On Tue, Jan 15, 2013 at 1:39 PM, Malcolm Crossley
<malcolm.crossley@xxxxxxxxxx> wrote:
> On 15/01/13 18:38, Ben Guthro wrote:
>>
>> On Tue, Jan 15, 2013 at 1:32 PM, Malcolm Crossley
>> <malcolm.crossley@xxxxxxxxxx> wrote:
>>>
>>> On 15/01/13 18:22, Ben Guthro wrote:
>>>>
>>>> On Tue, Jan 15, 2013 at 1:17 PM, Malcolm Crossley
>>>> <malcolm.crossley@xxxxxxxxxx> wrote:
>>>>>
>>>>> You get 0xFF when there is nothing responding to the ioport. If the
>>>>> 16550
>>>>> is
>>>>> on a PCI card then it could be the PCI connection has not been setup
>>>>> again
>>>>> after the resume and you can't get to that ioport range.
>>>>
>>>> This is not a PCI card, it is on onboard card (io base 0x3f8)
>>>>
>>>> Ben
>>>
>>> Interesting, it may be the serial device requires some ACPI method to be
>>> called to initialise/enable it correctly.
>>>
>>> A serial port on a HP Elitebook 8570p we have seems to not initialise the
>>> serial port after the BIOS has started.
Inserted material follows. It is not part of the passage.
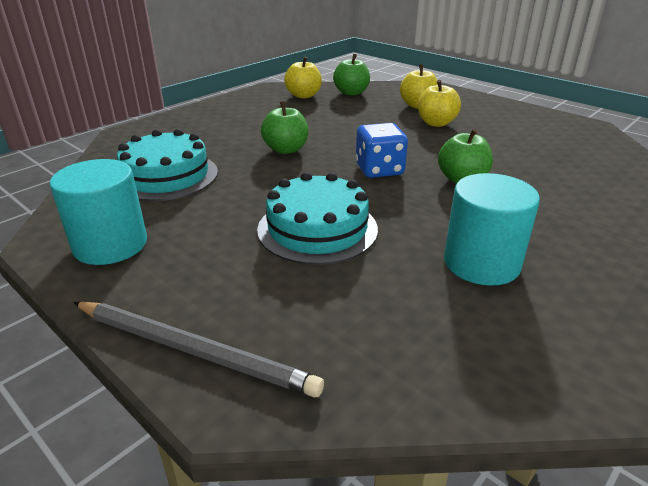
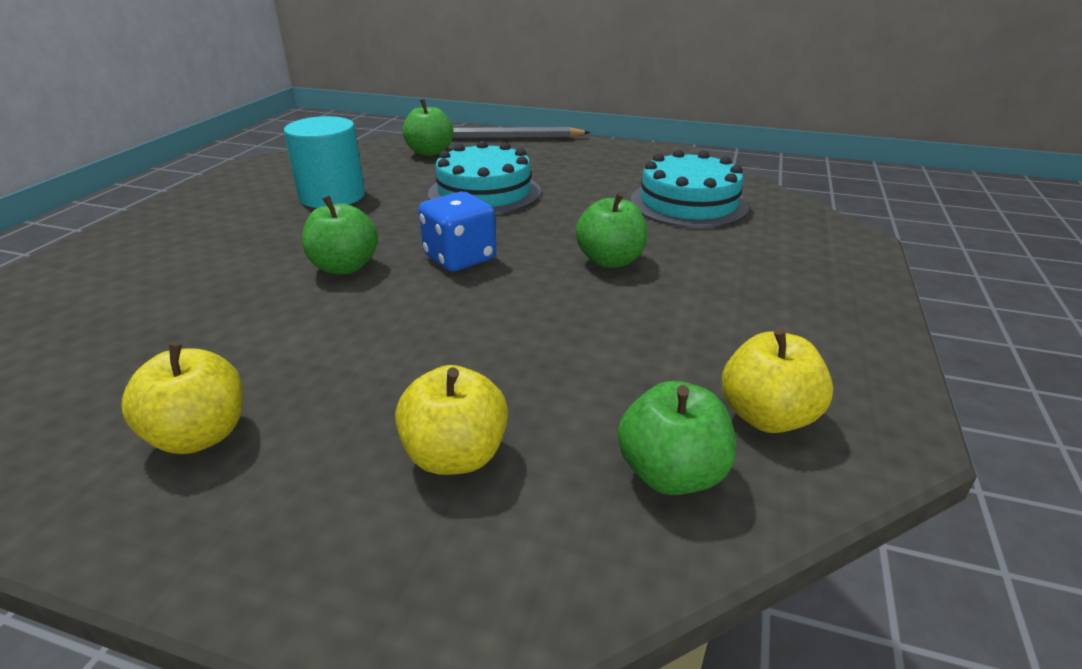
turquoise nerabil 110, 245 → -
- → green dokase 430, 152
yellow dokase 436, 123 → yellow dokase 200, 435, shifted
The serial only starts working
>>> when
>>> the Linux kernel runs the ACPI enable method (halfway through the kernel
>>> boot) . I've tried to decompile the ACPI AML and it looks like it's
>>> enabling
>>> the serial via a microcontroller.
>>>
>>> It could be you have a similar microcontroller based serial port on your
>>> system which can only be initialised via ACPI.
>>>
>>> It might be worth checking that the io decode windows are enabled on the
>>> panther point chipset for the 0x3f8 port ranges. Check that bits 0-2 are
>>> 0
>>> at address 0x80 and that bit 0 is 0 at address 0x82 in PCI device 0:1f
>>> config space.
>>
>> It looks like bit 0 is 1 at 0x82 (if I'm reading this correctly):
>>
>> 00:1f.0 ISA bridge: Intel Corporation Panther Point LPC Controller (rev
>> 04)
>>         Subsystem: Intel Corporation Device 7270
>>         Control: I/O+ Mem+ BusMaster+ SpecCycle- MemWINV- VGASnoop-
>> ParErr-
>> Stepping- SERR- FastB2B- DisINTx-
>>         Status: Cap+ 66MHz- UDF- FastB2B- ParErr- DEVSEL=medium >TAbort-
>> <TAbort- <MAbort- >SERR- <PERR- INTx-
>>         Latency: 0
>>         Capabilities: [e0] Vendor Specific Information: Len=0c <?>
>> 00: 86 80 55 1e 07 00 10 02 04 00 01 06 00 00 80 00
>> 10: 00 00 00 00 00 00 00 00 00 00 00 00 00 00 00 00
>> 20: 00 00 00 00 00 00 00 00 00 00 00 00 86 80 70 72
>> 30: 00 00 00 00 e0 00 00 00 00 00 00 00 00 00 00 00
>> 40: 01 04 00 00 80 00 00 00 01 05 00 00 10 00 00 00
>> 50: f8 00 00 00 00 00 00 00 00 00 00 00 00 00 00 00
>> 60: 8b 80 8a 8a 90 00 00 00 85 80 8b 85 f8 f0 00 00
>> 70: 78 f0 78 f0 78 f0 78 f0 78 f0 78 f0 78 f0 78 f0
>> 80: 70 00 0f 3c 81 06 7c 00 41 16 0c 00 c1 07 3c 00
>> 90: e1 02 1c 00 00 0f 00 00 00 00 00 00 00 00 00 00
>> a0: 14 0e a0 00 48 39 06 00 00 47 00 00 00 00 00 02
>> b0: 00 00 00 00 00 00 00 00 04 80 00 20 00 00 00 00
>> c0: 00 00 00 00 00 00 00 00 00 00 00 00 00 00 00 00
>> d0: 33 22 11 00 67 45 00 00 c0 fc 00 00 08 00 00 00
>> e0: 09 00 0c 10 00 00 00 00 a3 02 e4 02 00 00 00 00
>> f0: 01 c0 d1 fe 81 30 1a 00 87 0f 04 08 00 00 00 00
>>
>>
>> Is that something that needs to be re-enabled at resume time?
>
> Sorry I made a mistake, bit 0 should 1 at address 0x82.
>
>

It appears that Malcolm is correct, in this regard.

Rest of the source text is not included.